In an image where, for example, the clouds are very bright (but Not over-exposed) and you want to tone them down without affecting the rest of the image, Lightroom’s Highlight slider does this very well.

To do the same in PL involves many more steps. I know, because I have done this many times.

If you wish to perform these extra steps, then that is fine. Lightroom also has many more adjustment tools available if one wishes to use them.

Since I bought into PL, I have tried to do everything in PL but, the reality is that, some other tools do somethings either better or easier. Highlight is one of those things.

Another example is cloning/healing. Photoshop, is by far, the better tool.

i completely agree in this.
if the file in FastRawViewer or Digger show no or nearly no overexposed area’s it should be no effort to bring down highlights.
As i say i don’t have comparison material to benchmark DxOPL’s tools against.
i only can work(around) as good as DxOPL let me on rawfiles and improve my knowledge how to use DxOPL as best as possible.

Any proofed complain or proven failing (other can do better) should be taken to account by DxO Staff in order to see if they can improve the program. And if other programs can do better:

Miracles become reality as knowledge advances and to see new miracles you must learn to see through the old ones.
:slight_smile:

Here’s an export…

And here’s the DOP file with just my adjustments…

_X0A8304.CR2.dop (7,4 Ko)

As far as I can see, it looks good. But the difficulty is that I use Adobe RGB and yours is in sRGB, so compare is not easy. But thanks!

Kind regards, Willy

There are many ways to get similar results.

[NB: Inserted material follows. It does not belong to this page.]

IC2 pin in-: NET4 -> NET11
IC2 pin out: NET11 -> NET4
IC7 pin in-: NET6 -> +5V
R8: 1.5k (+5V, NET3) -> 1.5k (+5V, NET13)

Check out the .dop file to see what a few adjustments can do.
_X0A8304.CR2.dop (36.5 KB)

OK, here’s an export in AdobeRGB…

I could have played further, with local adjustments, etc, but I wanted to use just global adjustments to show you that it can be done; it’s just that PL uses different tools. But it still only took me about five minutes.

Looks heavily over-sharpened, like an auto-HDR image from an iPhone (as an iPhone 11 Pro owner, I’m very familiar with iPhone photo files).

That said the colour correction in C1 worked out better for the sky on the other side of the tracks.

Don’t underestimate the Local Adjustments tool in PhotoLab 5. They are good enough and fast enough to apply that I would consider PL Local Adjustments a serious advantage over C1 where one must build masks or Lightroom which seems to be focused on image-wide adjustments.

There’s a delightful slider for Local Adjustments now in PhotoLab 5 which lets us dial back the opacity of each Local Adjustment (as well as tinker with its chroma/luma sensitivity although that does slow down application). Hence my workflow is to add a slightly exaggerated local adjustment and then dial it back to just right in the sidebar.